Edit: I've taken a longer look at this and I'm still not sure exactly how to find the irreducible reps for weights that are only dominant for $\mathfrak{p}$ and not $\mathfrak{g}$. Even using example 3.2.2 has left me confused. They say there that our Dynkin diagram (two crosses) with labelling $(p,q)$ corresponds to the 1-dimensional representation $L^p \otimes (H/L)^{p+q}$ or $(H/L)^p \otimes (V/H)^{p+q}$ where I imagine powers mean tensor powers, $L^{-1}$ means $L^*$ and $\{0\} \leq L \leq H \leq V = \mathbb{C}^3$ is our flag. However, the example we are looking at is $(L^* \otimes H/L) \oplus ((H/L)^* \otimes V/H)$ both of which correspond to $(-1,2)$ apparently. $(2,-1)$ seems then to correspond to $L^2 \otimes H/L$ or $(H/L)^2 \otimes V/H$ which do not fit into $\mathfrak{g} \leq V^* \otimes V$. This all seems to contradict the story you identify later in the book so either I've seriously misunderstood something here or there's a mistake in one of these parts.

The one thing I have gleaned from the examples is that we can think of the numbers over the crosses can be thought of as taking tensor powers of the "factors" of our representations.

Edit 2: Okay I've thought about this even more. What is happening in this case should go as follows. Since we have picked a Borel subalgebra, every weight (in any representation) is fixed by the Levi since it is just a Cartan subalgebra. Thus the representation specified by $(p,q)$ over 2 crossed nodes is just the weight space for the weight $p\omega_1 + q\omega_2$ thought of as a 1-dimensional representation over the Levi. You may pick your favourite representation containing that weight for this to live inside. In your scenario we note that those two weights are actually roots so we can think of them inside the adjoint representation. I still think there is something wrong with example 3.2.2 or at least my understanding of it.

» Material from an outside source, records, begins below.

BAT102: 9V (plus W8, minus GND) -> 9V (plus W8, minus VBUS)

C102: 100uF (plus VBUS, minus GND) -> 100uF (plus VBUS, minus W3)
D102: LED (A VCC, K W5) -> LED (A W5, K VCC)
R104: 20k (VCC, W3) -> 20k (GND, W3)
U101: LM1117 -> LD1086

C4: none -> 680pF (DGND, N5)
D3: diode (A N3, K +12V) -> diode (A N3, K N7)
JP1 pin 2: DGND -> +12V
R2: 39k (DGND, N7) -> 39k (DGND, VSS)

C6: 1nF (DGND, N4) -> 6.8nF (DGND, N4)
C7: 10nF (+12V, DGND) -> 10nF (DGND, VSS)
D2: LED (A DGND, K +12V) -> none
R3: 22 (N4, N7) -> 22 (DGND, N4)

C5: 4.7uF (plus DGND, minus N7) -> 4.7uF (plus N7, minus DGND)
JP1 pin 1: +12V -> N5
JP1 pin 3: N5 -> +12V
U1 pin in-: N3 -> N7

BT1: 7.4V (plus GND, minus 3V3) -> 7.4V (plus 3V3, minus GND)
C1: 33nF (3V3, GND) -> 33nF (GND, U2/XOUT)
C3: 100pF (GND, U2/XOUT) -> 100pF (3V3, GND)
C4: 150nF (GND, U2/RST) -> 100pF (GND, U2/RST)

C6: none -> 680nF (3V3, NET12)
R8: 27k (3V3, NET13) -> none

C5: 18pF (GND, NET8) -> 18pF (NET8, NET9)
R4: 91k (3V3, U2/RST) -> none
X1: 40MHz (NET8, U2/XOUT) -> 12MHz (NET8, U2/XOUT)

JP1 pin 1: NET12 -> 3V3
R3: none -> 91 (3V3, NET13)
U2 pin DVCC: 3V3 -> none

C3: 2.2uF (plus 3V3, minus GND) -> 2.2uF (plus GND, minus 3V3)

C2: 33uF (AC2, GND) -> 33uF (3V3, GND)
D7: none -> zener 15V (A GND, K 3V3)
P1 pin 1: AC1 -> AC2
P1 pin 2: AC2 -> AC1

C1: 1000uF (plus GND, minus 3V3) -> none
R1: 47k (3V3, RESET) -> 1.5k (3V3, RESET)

For the general case of a partial flag manifold I believe the story would go instead: now that the Levi is no longer a Cartan subalgebra it can generate bigger irreducible representations. In order to avoid over counting we need to find the highest weight for these and that leads back to the idea that the uncrossed nodes must have positive numbers attached. Again, the representation could be found inside some $\mathfrak{g}$ representation containing that weight (we may need to choose one that has a 1-dimensional weight space for that weight). Then the representation is simply that generated by the action of the Levi on this chosen weight space.